TIME
to STOP Fighting Other People’s WARS
It is 50 years since
the US got us into another conflict, one no one wants to remember.
Tony Abbott was 3
years old when Australia went to war with Vietnam.
Australians born in
the last ten days of April, 1965 began turning 50 on Tuesday this week. It
so happens Tuesday was also the day our latest Prime Minister flew to
Brisbane's Enoggera army base to farewell the latest Australian troops to
be sent overseas to someone else's war at someone else's request.
Those of us with any memory or
sense of history would know April, 1965 was seminal in yet another –someone
else's war into which we were drawn by the same-someone else's request
half a century ago.
Don't we have any national self-respect in what we
do and how we're seen when we persist in kissing foreign backsides?
That war was the 13-year Vietnam
conflict, and those who got us into it were the Americans and our
own duplicitous politicians. It lasted, for Australia's armed forces,
ten destructive years and 500 dead, and gained nothing other than
ignominious defeat and humiliating withdrawal for the United States in
March 1973.
The prime minister who involved
Australia in Vietnam's war between the predominantly Catholic south
and the Communist north in May, 1962 was the Liberals' Bob Menzies, known,
among other political insults, as Ming the Merciless. And it was Menzies
who, three years later, on the night of April 29, 1965 announced
Australia was now sending a full battalion of 600 combat troops, plus
support ancillaries, to join the by-then 200 Australian military advisers
already in Vietnam.
Nine months later, on Australia
Day, 1966, Menzies stepped down as prime minister, quitting political
life altogether and leaving his successor, the Liberals' Harold Holt,
to announce military conscription of 20-year-olds two months later and the
tripling of our ground forces in Vietnam to 3000. These numbers peaked at
8000 in 1969, from a base of just 30 initial advisers in May, 1962.
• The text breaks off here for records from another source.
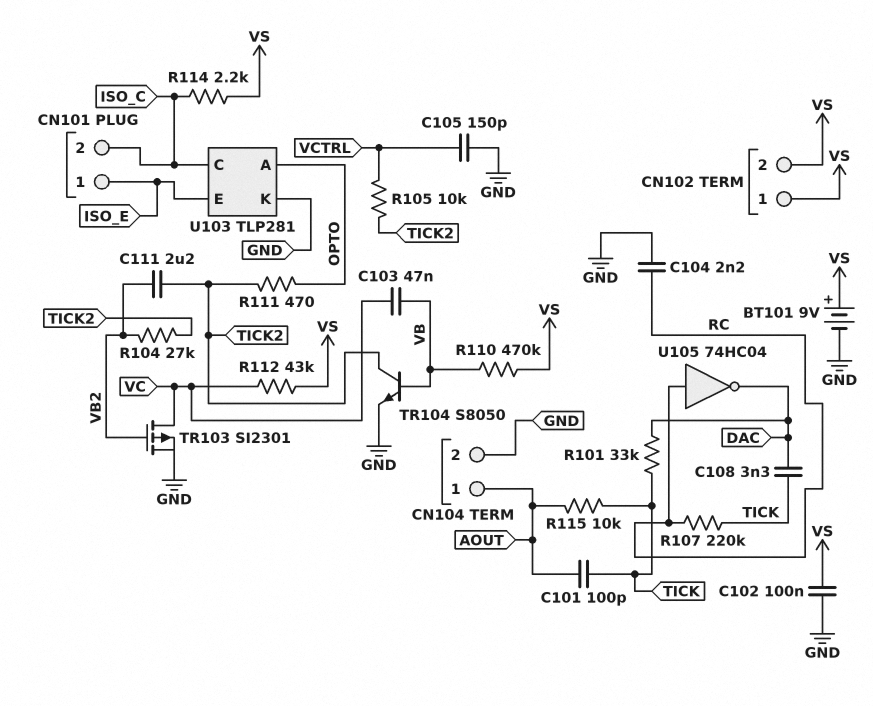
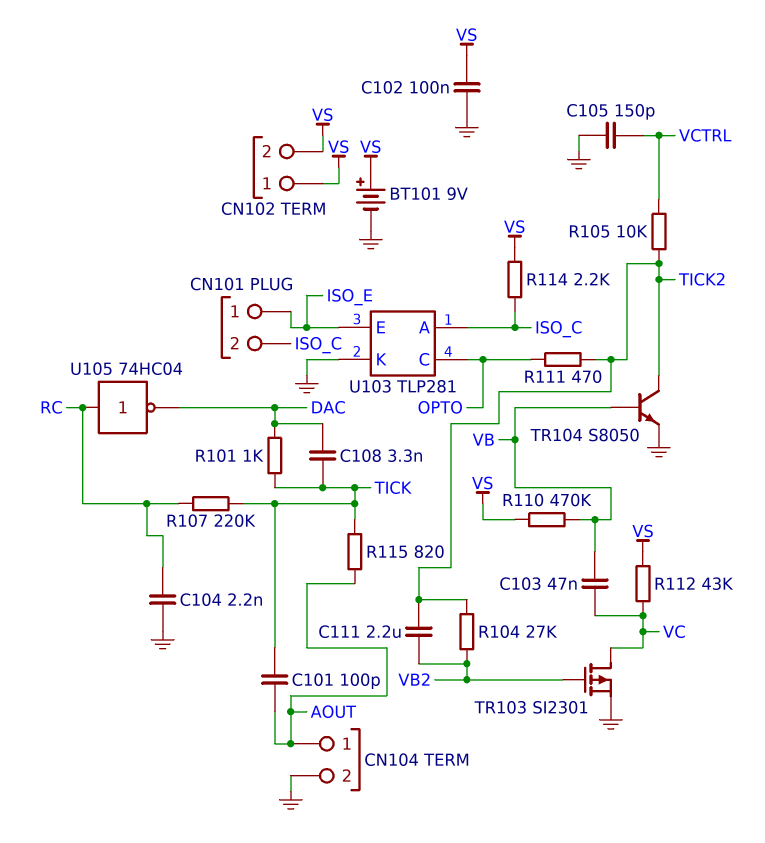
R101: 33k (DAC, TICK) -> 1k (DAC, TICK)
R115: 10k (AOUT, TICK) -> 820 (AOUT, TICK)
U103 pin A: OPTO -> ISO_C
U103 pin C: ISO_C -> OPTO

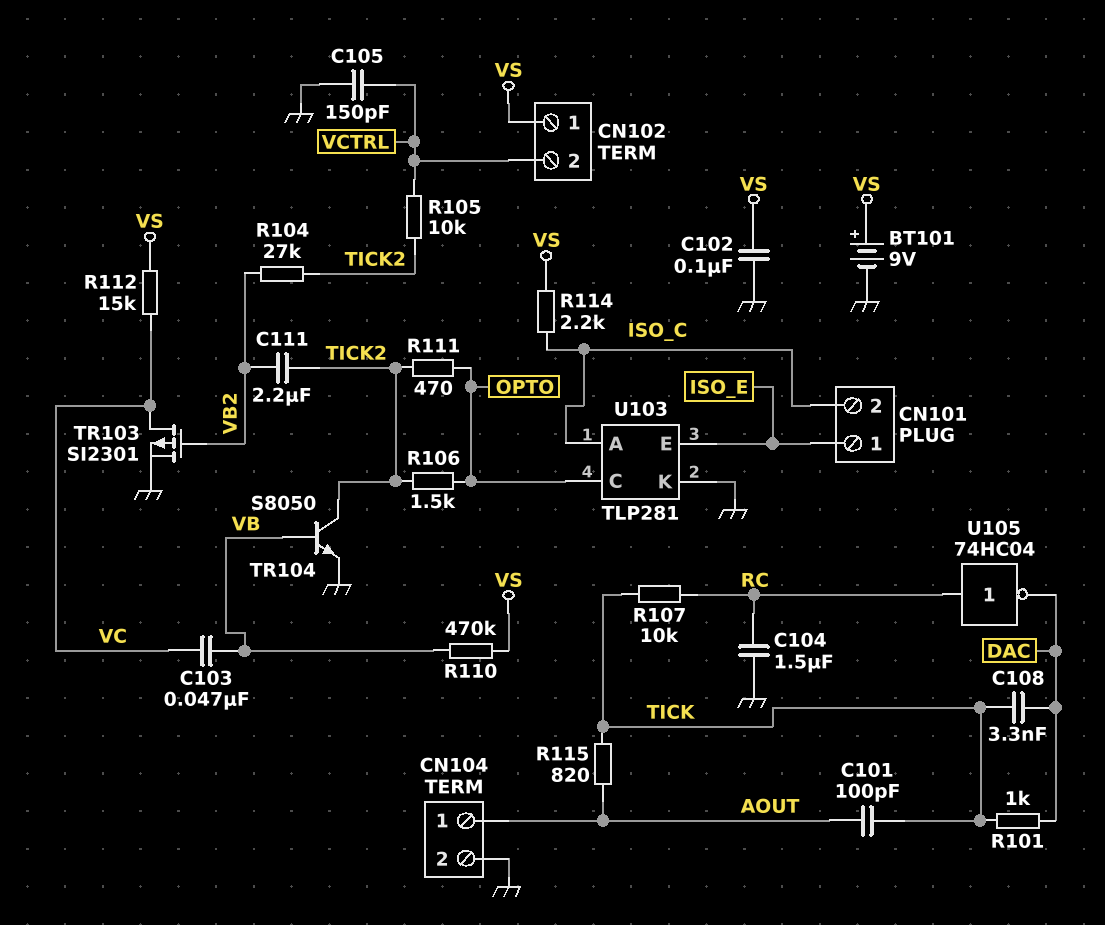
C104: 2.2nF (GND, RC) -> 1.5uF (GND, RC)
CN102 pin 2: VS -> VCTRL
R106: none -> 1.5k (OPTO, TICK2)
R107: 220k (RC, TICK) -> 10k (RC, TICK)
R112: 43k (VC, VS) -> 15k (VC, VS)

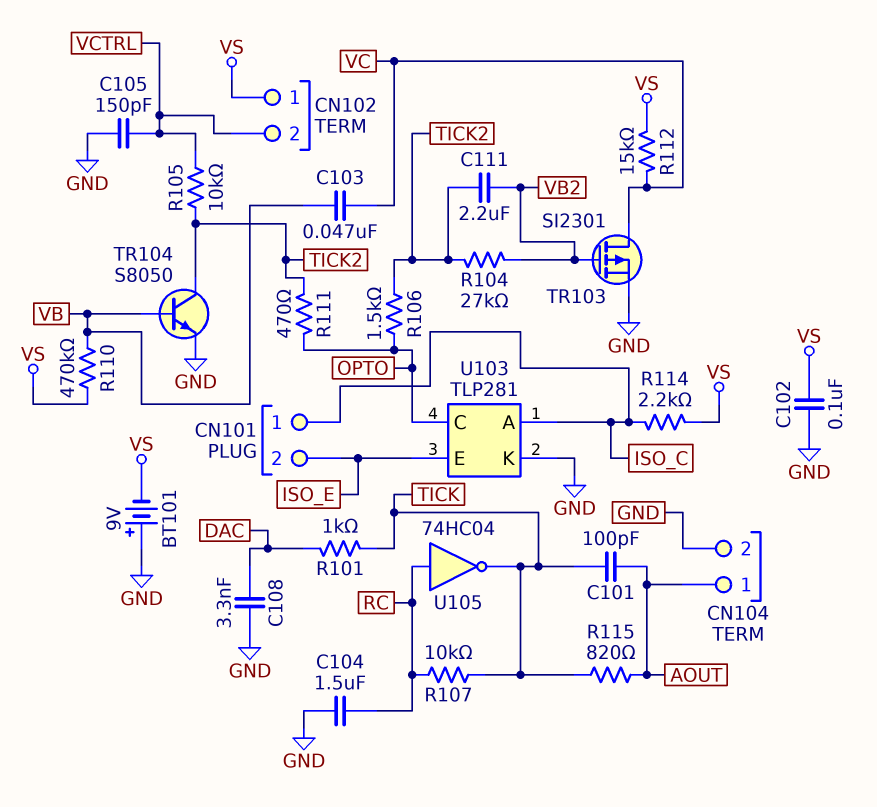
BT101: 9V (plus VS, minus GND) -> 9V (plus GND, minus VS)
C108: 3.3nF (DAC, TICK) -> 3.3nF (DAC, GND)
CN101 pin 1: ISO_E -> ISO_C
CN101 pin 2: ISO_C -> ISO_E
U105: NOT 74HC04 (in RC, out DAC) -> NOT 74HC04 (in RC, out TICK)

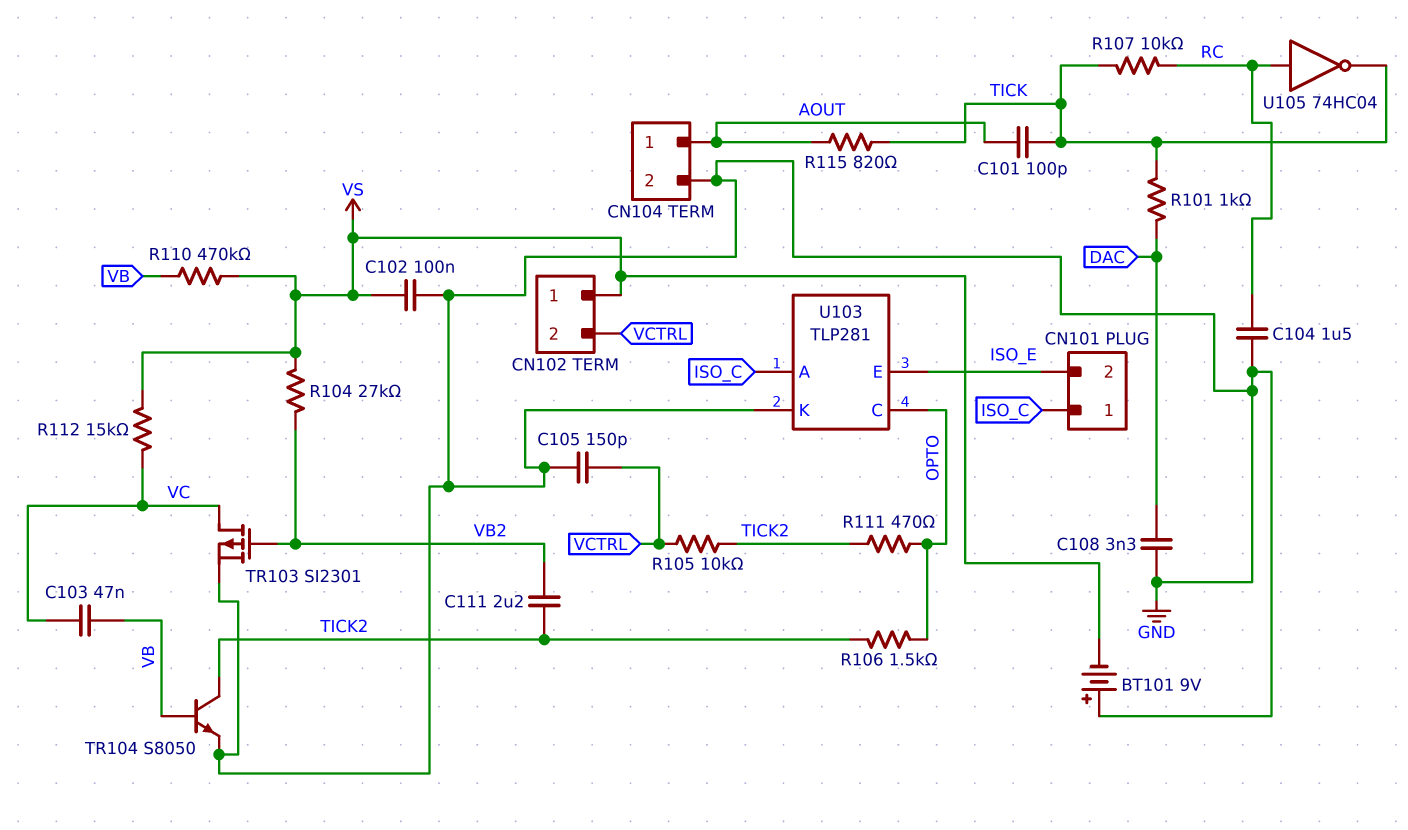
R104: 27k (TICK2, VB2) -> 27k (VB2, VS)
R114: 2.2k (ISO_C, VS) -> none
Political conduct of the war also
saw off four of our prime ministers, all Libs, from Menzies, through Holt,
to John Gorton and Billy McMahon, until Labor arrived in government
under Gough Whitlam in December 1972. By then McMahon, in an election
year, already had withdrawn the last of our combat forces the
previous February. It remained only for Whitlam to end conscription,
which he did in Labor's first week of office.
Fifty years later and the
anniversary of Australia's entry into its first war without Britain, the
"mother country", is ignored, smothered by the jingoism of
the circus the Gallipoli centenary has become. Two defeats, both conflicts
in which Australian forces were no more than battle-field fodder
manipulated by two "great and powerful friends", one defeat
deified as "glorious" and "nation-defining", the other
nobody wants to know.
Now, a further 12 years on
from yet another military debacle – John Howard's decision to
contribute 2000 Australian troops to Washington's manipulation of the
invasion of Iraq in March, 2003 –the Liberals' Simian Man has
said yes to Washington yet again in committing, in total, almost 1000
troops in nine months to help train Iraqi soldiers how to be soldiers,
even though 3000 Australian troops who thought they were largely
doing just that were withdrawn seven years ago, in 2008, by the Rudd
Labor government.
Tony Abbott says this
latest "training" program – cutely labelled the Australian Build
Partner Capacity program – is to be a two-year project to be
reviewed after 12 months. So how do Australian numbers get to
be almost a thousand?
Seven months ago, at Washington's
request, the Abbott cabinet sent 200 special forces troops, plus
400 military support staff and six Australian jet fighters, to Iraq
to join a US-led multinational force to "assist" the Iraqi
government in its campaign against Islamic fanatics, whom Abbott prefers
to call "the death cult".
After a "formal
request" from Washington with the "support of the Prime Minister
of Iraq", the Abbott government last month agreed to commit another
340 ground troops, in tandem with 143 New Zealand troops who will
join the Australian "training" force at a base north of Baghdad
next month.
It was these additional
Australian troops Abbott was farewelling in Brisbane this week. What he
doesn't seem to realise is that his government's piecemeal
decisions on military deployments to Iraq eerily mirror what
the Menzies and Holt governments said and did exactly 50 years ago as
they persisted with the pretence that they were reacting to appeals from
South Vietnam's besieged government rather than colluding with Washington
in an escalating Asian civil war that, unlike Australia, Washington's
European allies wanted nothing to do with.
Doesn't anybody in this
ridiculous government of ours pay any attention to the mistakes, blunders,
lies etc of their predecessors when it comes to forever
knuckling under, previously, to London, and now to Washington?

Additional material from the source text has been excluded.